I think Ellie says somewhere "pity the poor horses" before Grady gets up-ended into the icy cold water. LOL

Some guys have it coming.


----------



## K. A. Jordan (Aug 5, 2010)

I like my new cover.


----------



## Dakota Franklin (Dec 16, 2011)

K. A. Jordan said:


> I like my new cover.


The thing is having a horse trough handy. It's a clumsy thing to carry around on the offchance of running into your ex and being able to throw him in.


----------



## K. A. Jordan (Aug 5, 2010)

True, but when the opportunity presents itself - who could resist?

I thought it made a great tag line...


----------



## Dakota Franklin (Dec 16, 2011)

K. A. Jordan said:


> I thought it made a great tag line...


Definitely. In a John Wayne-Maureen O'Hara sort of way.


----------



## K. A. Jordan (Aug 5, 2010)

Dakota Franklin said:


> Definitely. In a John Wayne-Maureen O'Hara sort of way.

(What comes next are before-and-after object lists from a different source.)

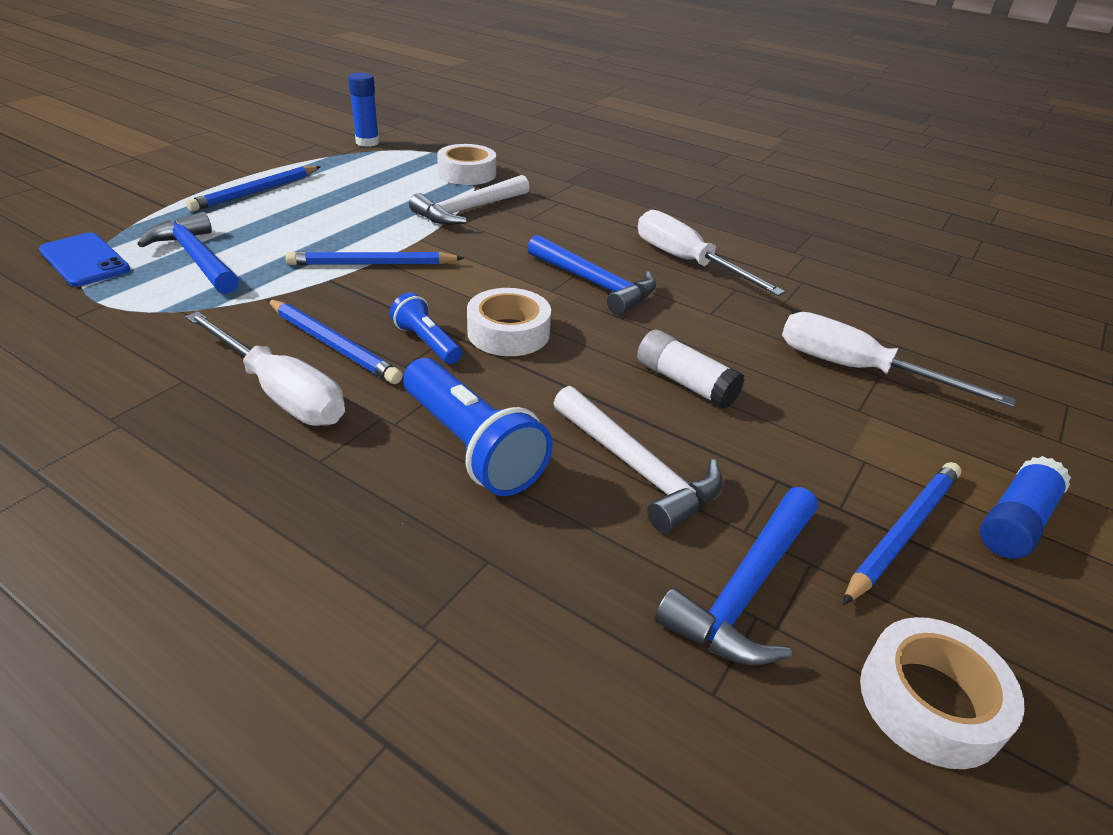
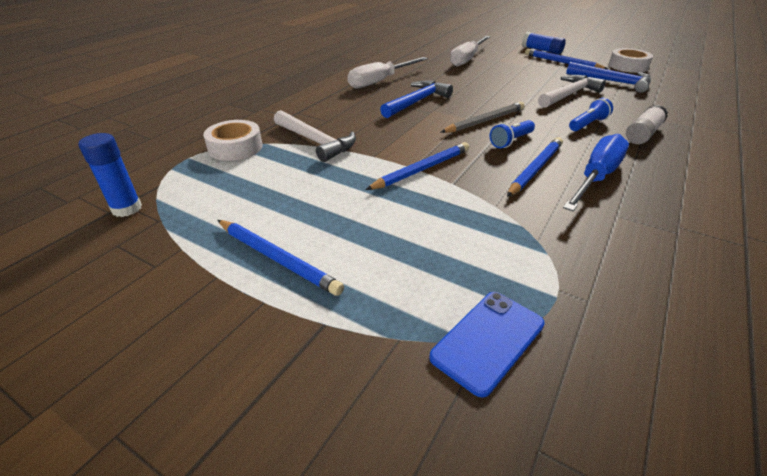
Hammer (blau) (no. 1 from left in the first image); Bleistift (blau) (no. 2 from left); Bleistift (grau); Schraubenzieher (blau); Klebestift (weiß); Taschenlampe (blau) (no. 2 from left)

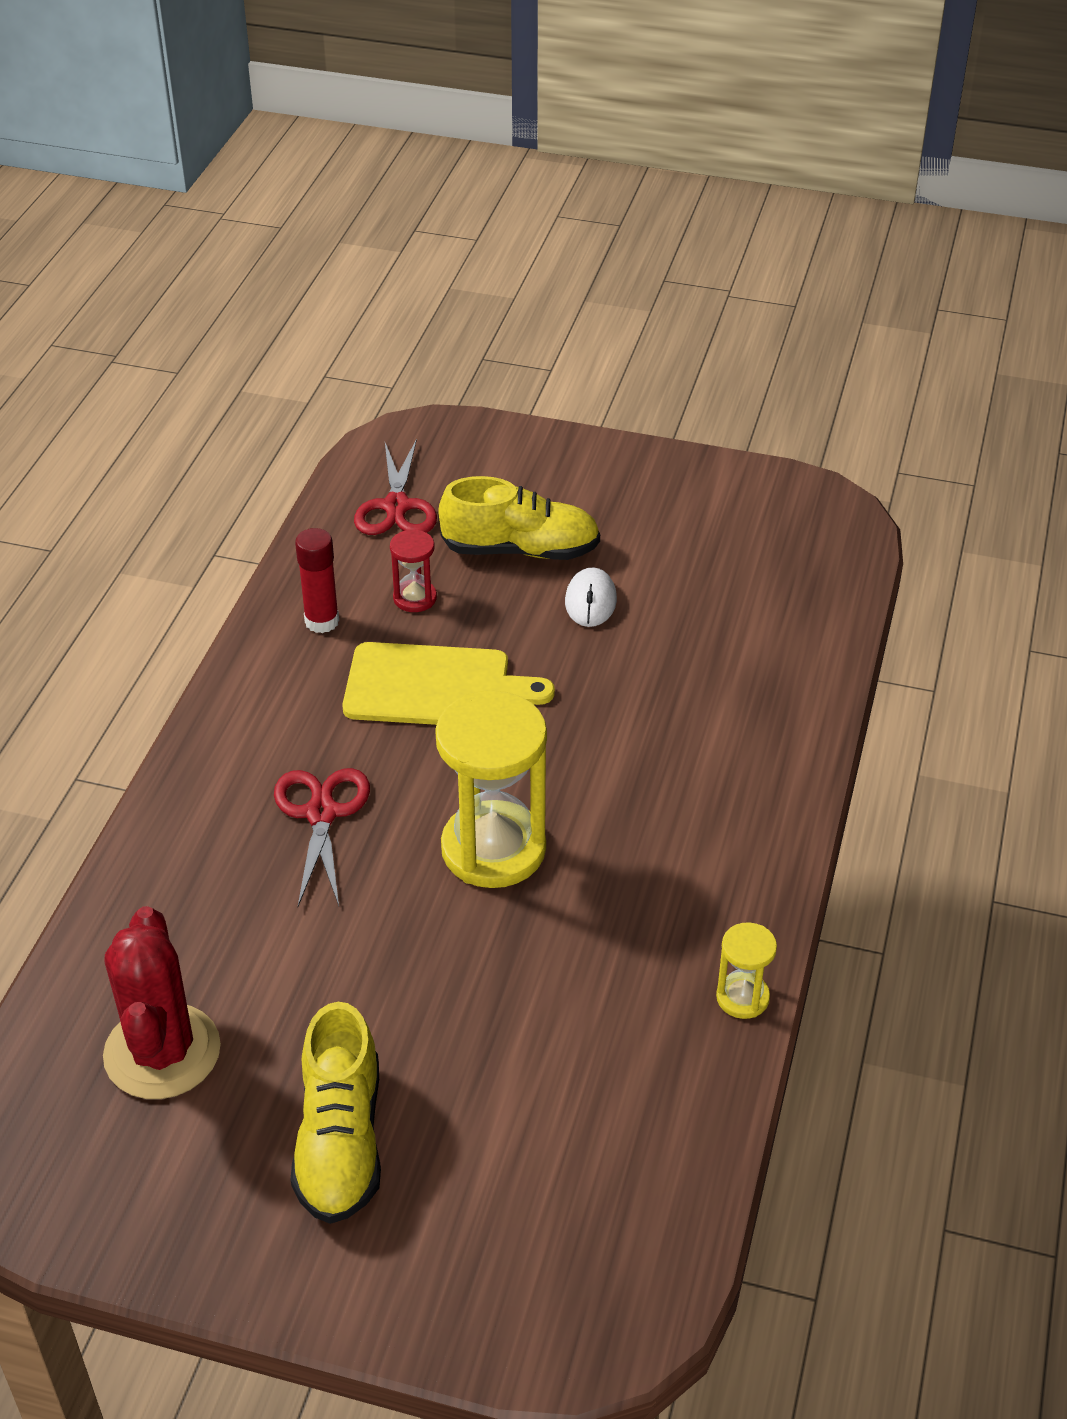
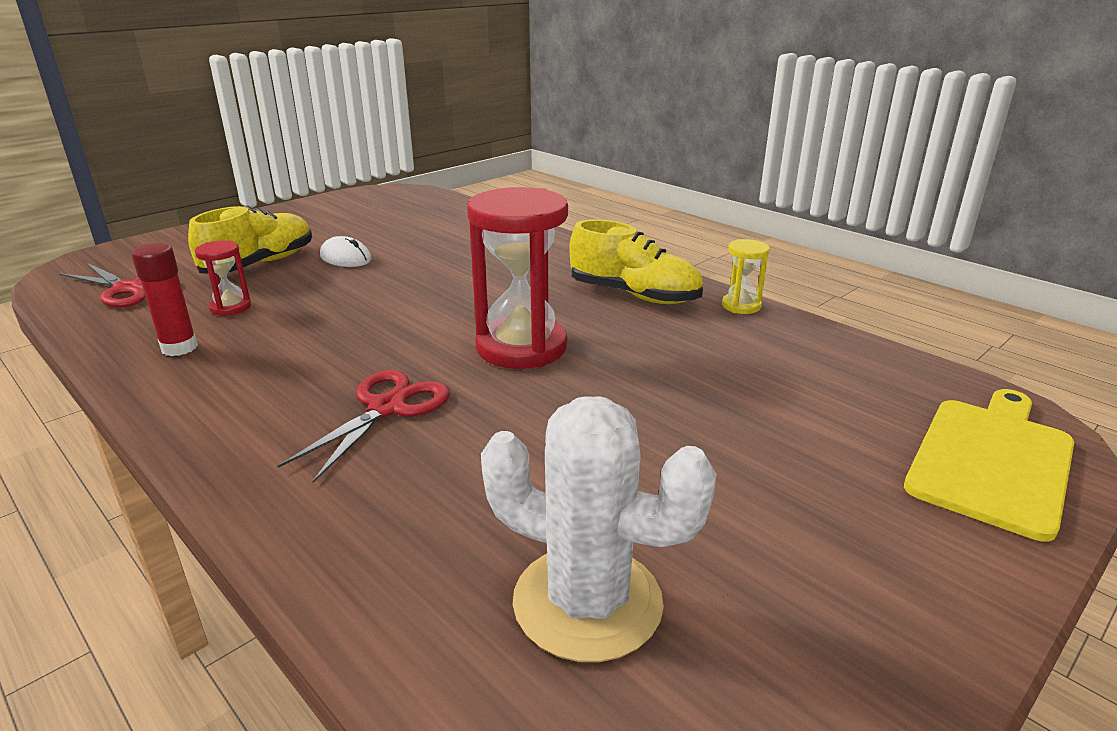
Schneidebrett (gelb); Sanduhr (rot) (no. 2 from left); Schere (rot) (no. 2 from left); Kaktus (weiß); Schuh (gelb) (no. 2 from left)

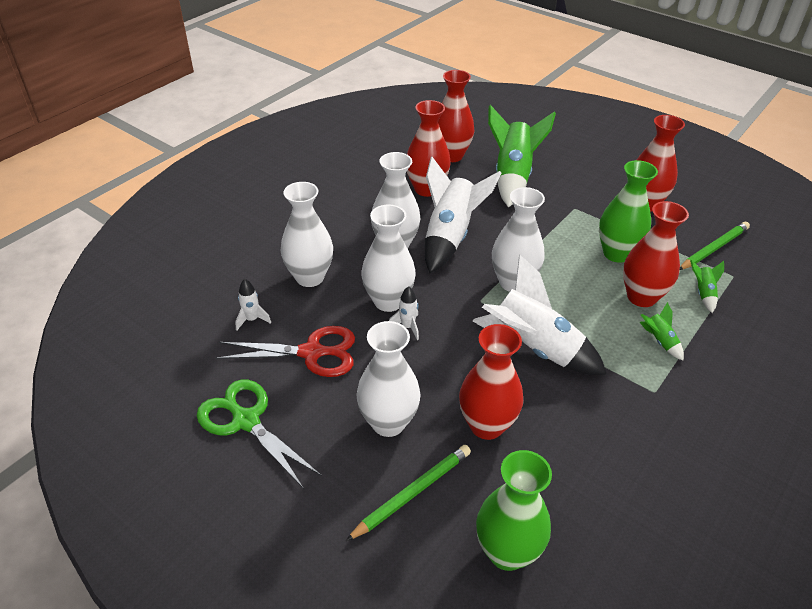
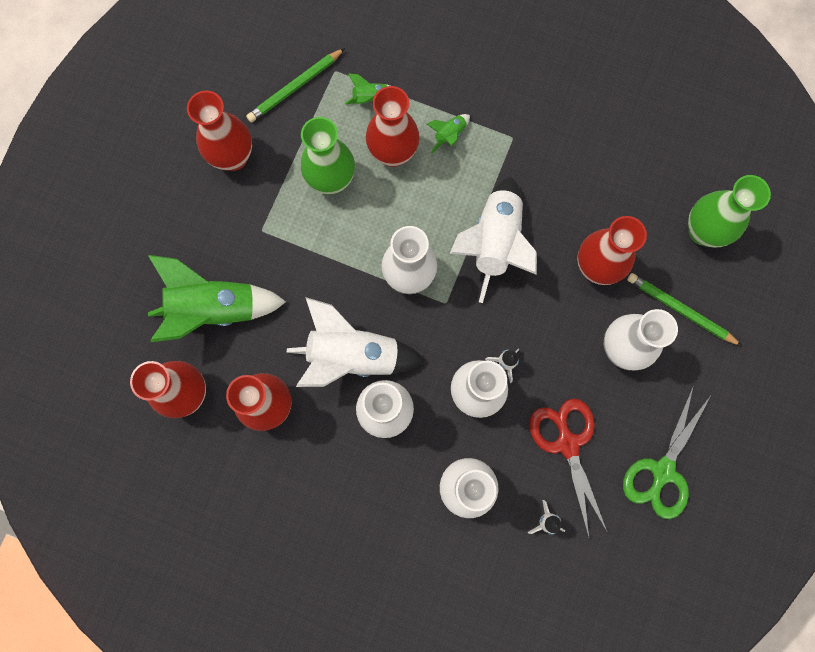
Bleistift (grün) (no. 1 from left)

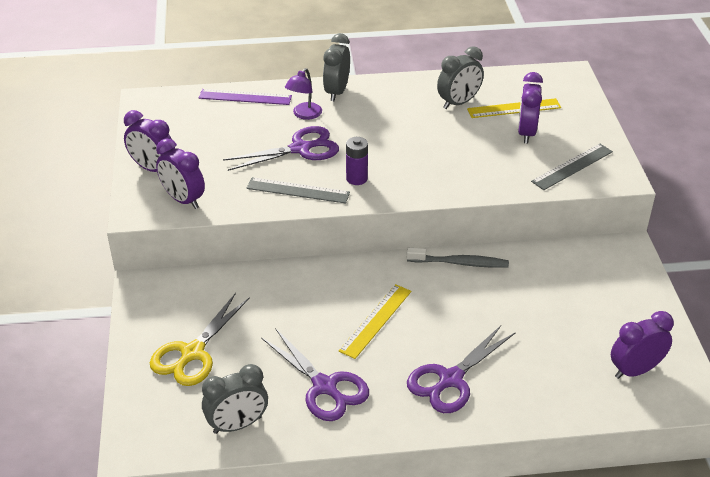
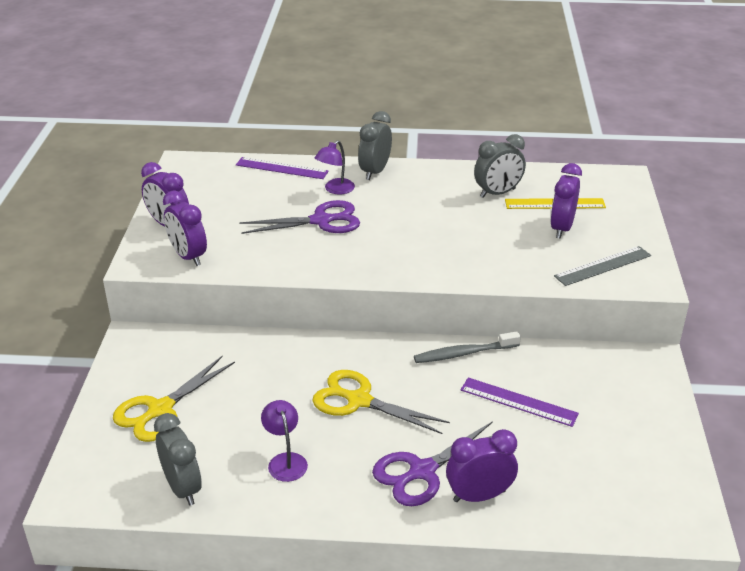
Batterie (lila); Lineal (grau) (no. 1 from left in the first image); Zahnbürste (grau); Schere (gelb) (no. 2 from left); Wecker (lila) (no. 3 from left); Lampe (lila) (no. 1 from left); Wecker (grau) (no. 1 from left); Lineal (lila) (no. 2 from left)

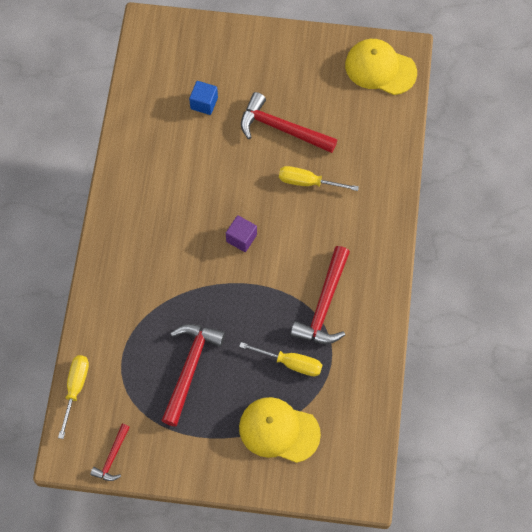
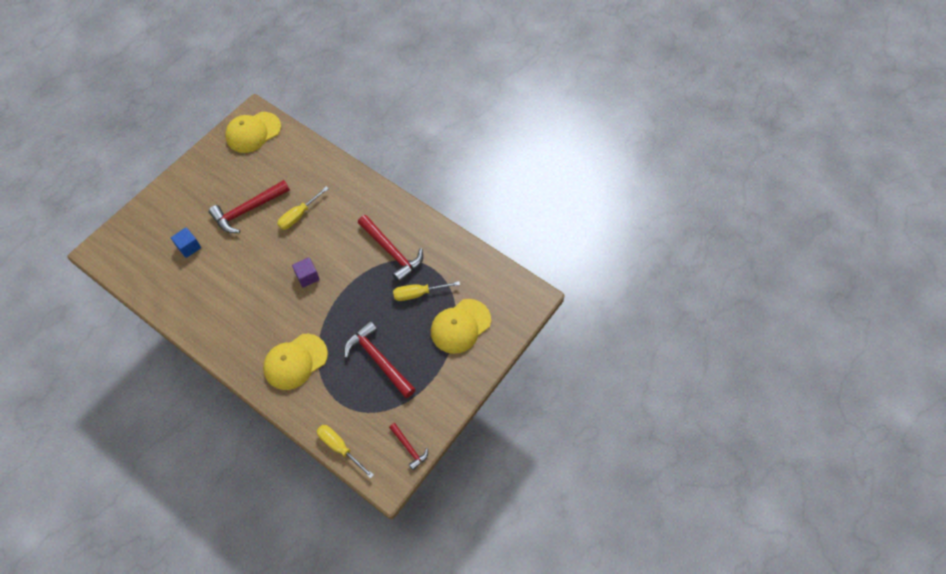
Schraubenzieher (gelb) (no. 3 from left); Kappe (gelb) (no. 2 from left)

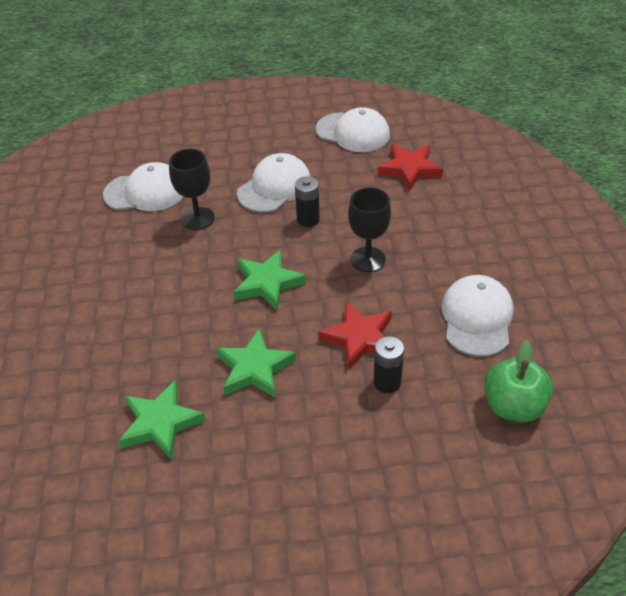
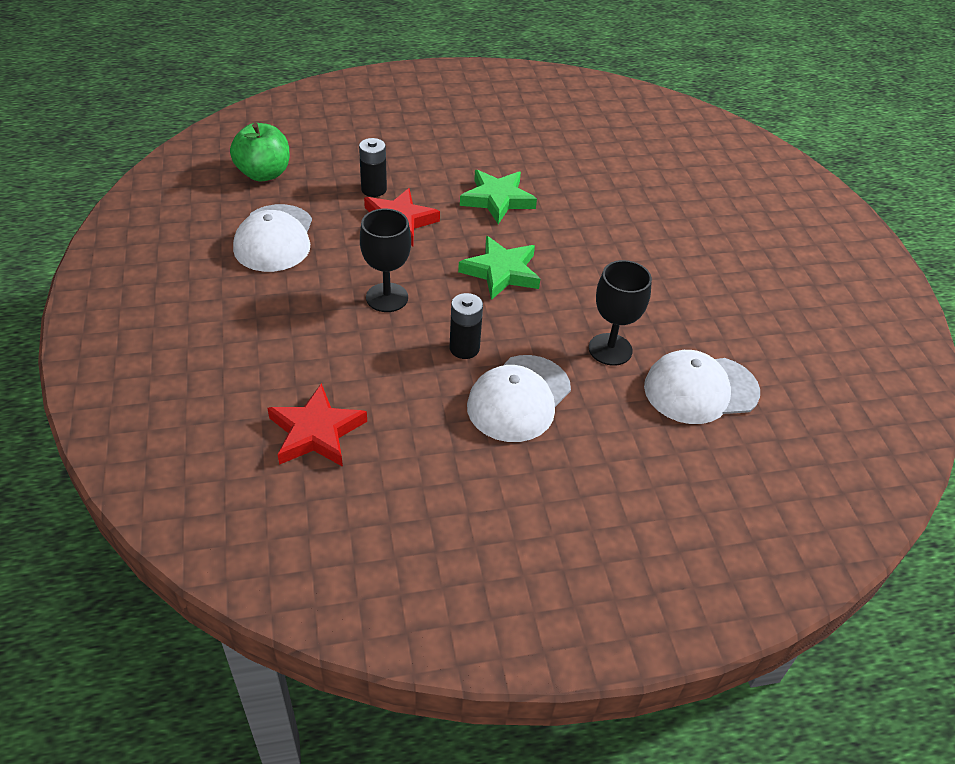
Kappe (weiß) (no. 3 from left in the first image); Stern (grün) (no. 1 from left in the first image)

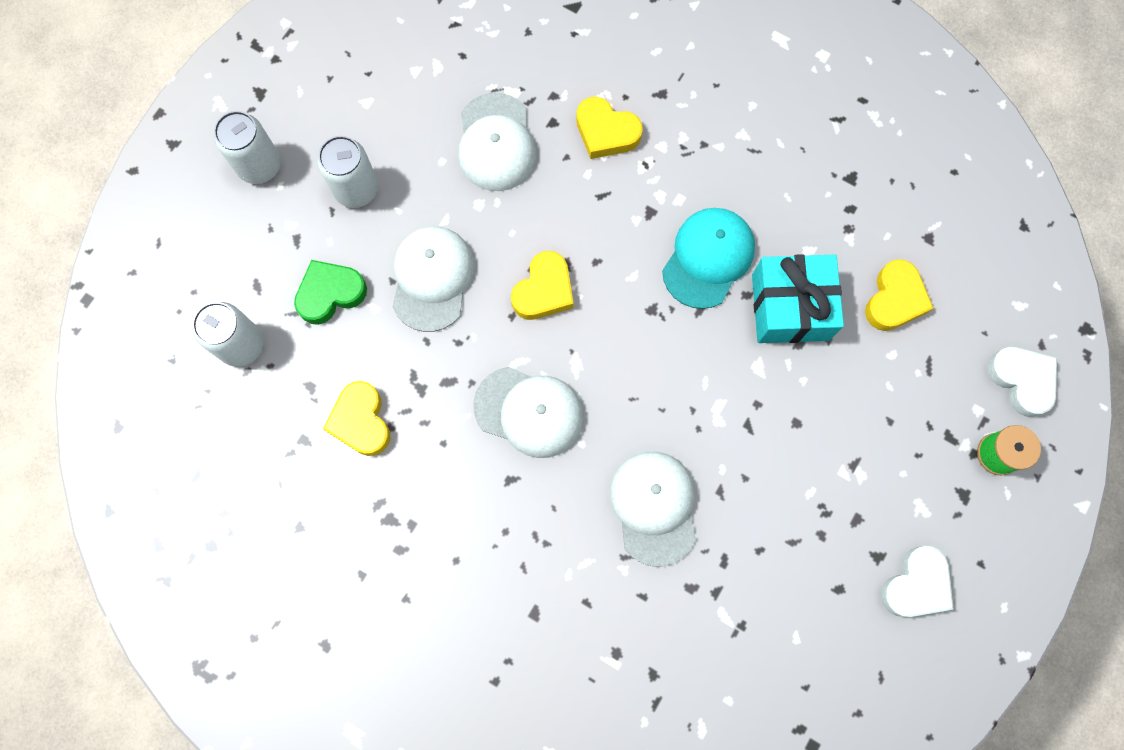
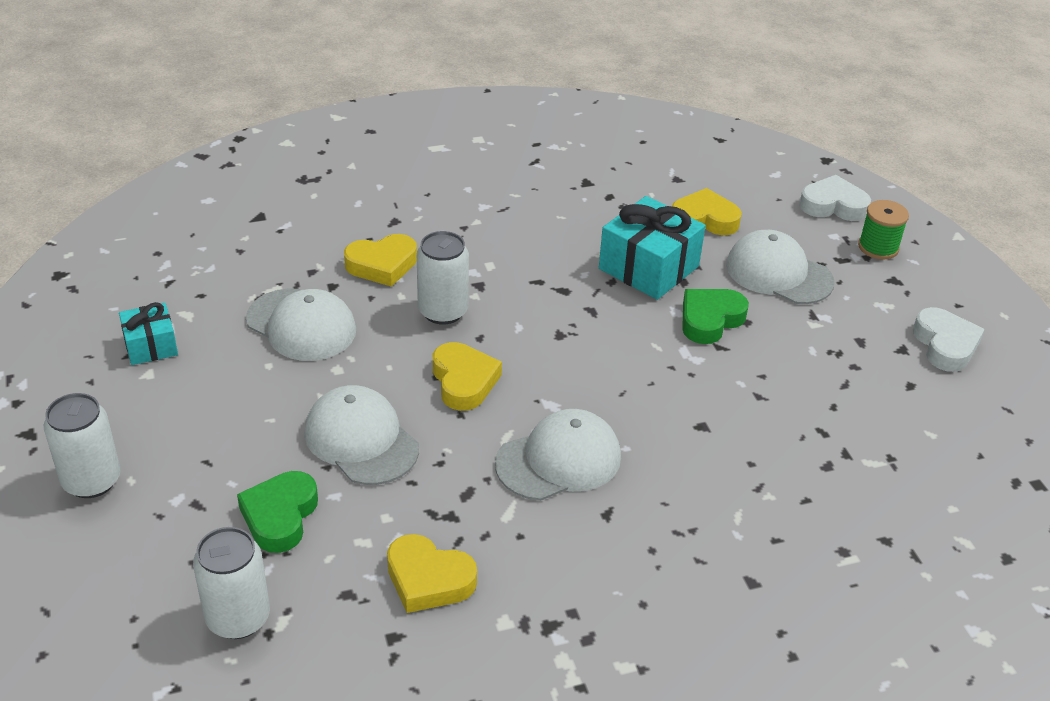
Dose (weiß) (no. 3 from left); Kappe (türkis); Herz (gelb) (no. 4 from left); Kappe (weiß) (no. 4 from left); Herz (grün) (no. 2 from left); Geschenk (türkis) (no. 1 from left)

I LOVED them! My characters, Ellie and Grady have that kind of relationship. Very rough-and-tough with lots of humor...that's what I love about the tag line.


----------



## K. A. Jordan (Aug 5, 2010)

_Told in a snappy yet wonderfully descriptive way, we meet Ellie, a retired Army Captain, and her ex husband Grady, a once-vibrant Green Beret now dissolute drunk, along with a mysterious Air Force Captain who takes an instant dislike to Grady. But time is of the essence and they all must put away their prejudices to save a couple who have gone down in an air crash on a snowy mesa.

_


----------



## K. A. Jordan (Aug 5, 2010)

_Scrappy heroine, snappy writing. A good short read.
_


----------



## K. A. Jordan (Aug 5, 2010)

Here's a snippet of the story:

_Smith barely spoke, he drove with a grim determination that Ellie respected. Every hour of delay could cost the survivors their lives.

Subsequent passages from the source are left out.